Jurus Protes Politik Kekinian
OPINI
RADIOSINFONI.COM: Protes politik anak muda kekinian mungkin tidak seriuh dahulu. Di mana dahulu aktivis dari generasi 80an atau 90an akrab dengan tampilan fisik. Rambut gondrong, jin belel, dan menenteng buku Chairil Anwar ke mana-mana.
Sekarang, semua sudah berubah. Protes terhadap nasib rakyat tidak banyak dilakukan dengan membentangkan spanduk di perempatan jalan plus suara orator di depan mikrofon dan pengeras suara. Namun lebih ditempuh melalui self branding di media sosial, yakni mengajak orang untuk lebih banyak terlibat dalam memberikan komentar, retweet dan like agar aspirasi untuk perubahan politik tercapai.
Ada pula keterlibatan anak muda dalam perubahan politik bisa disebut sebagai fakta baru dalam jagat pergerakan politik milenial yang lebih banyak disalurkan melalui media online ketimbang offline. Hingga ke depan, aksi kreatif yang viral di media sosial lebih disukai generasi milenial dibandingkan dengan demonstrasi politik yang kerap berakhir dengan bentrokan fisik. Sebagaimana Muhammad Faisal dalam bukunya Generasi Phi terbitan Republika 2017.
Dari situ juga, anak muda dalam meraih keadilan rakyat tampaknya memiliki kekuatan tersendiri.
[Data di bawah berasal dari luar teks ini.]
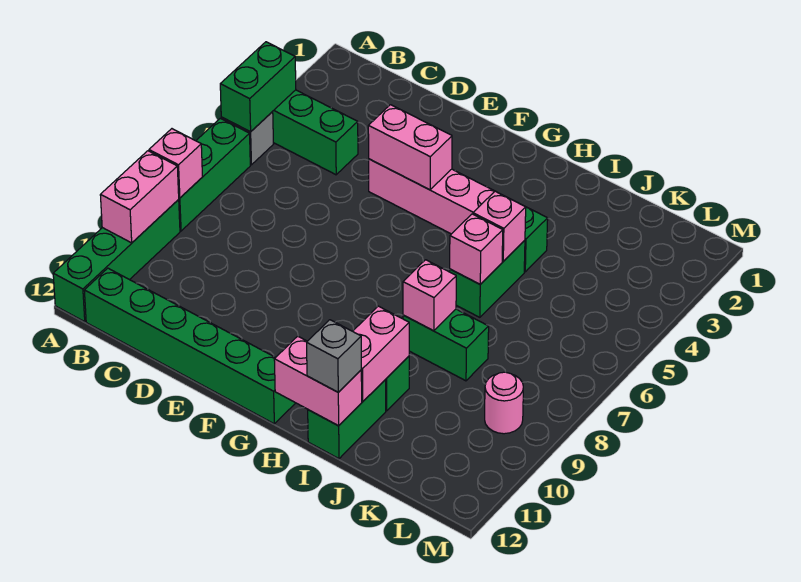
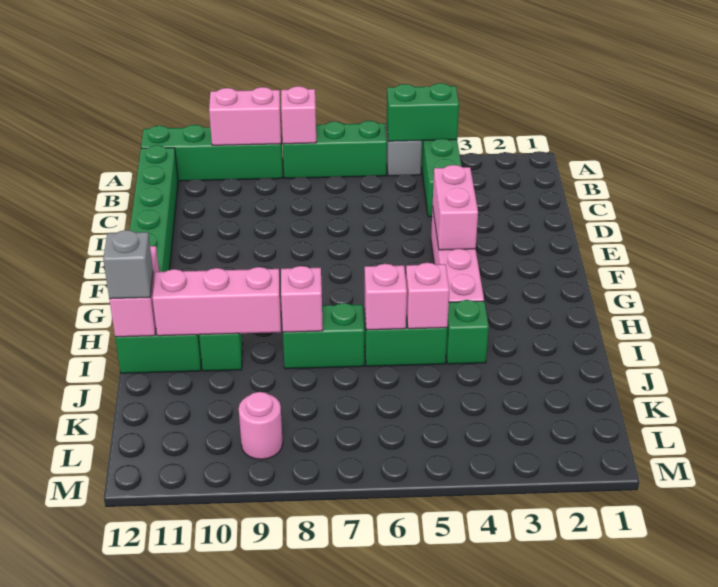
green brick I8:J8 level 1 -> green brick I7:I8 level 1
pink brick I10:I11 level 2 -> pink brick I9:I11 level 2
Kekuatan didasari pada demografis pemuda di Indonesia. Secara jumlah pemuda di Indonesia kian bertambah. Puncaknya akan terjadi pada 2028. Saat jumlah pemuda melebihi kaum tua. Tak pelak, suara pemuda bisa jadi penentu utama sikap elite politik. Sama halnya suara pemuda akan menjadi penentu utama naiknya para elite politik di kursi kekuasaan.
Ada juga cerita lain, protes publik anak muda disalurkan melalui petisi online. Pada satu kasus, satu petisi online yang didaftarkan di change.org misalnya, bisa mendapatkan dukungan lebih dari 300.000 orang. (AGUS SANTHOSA)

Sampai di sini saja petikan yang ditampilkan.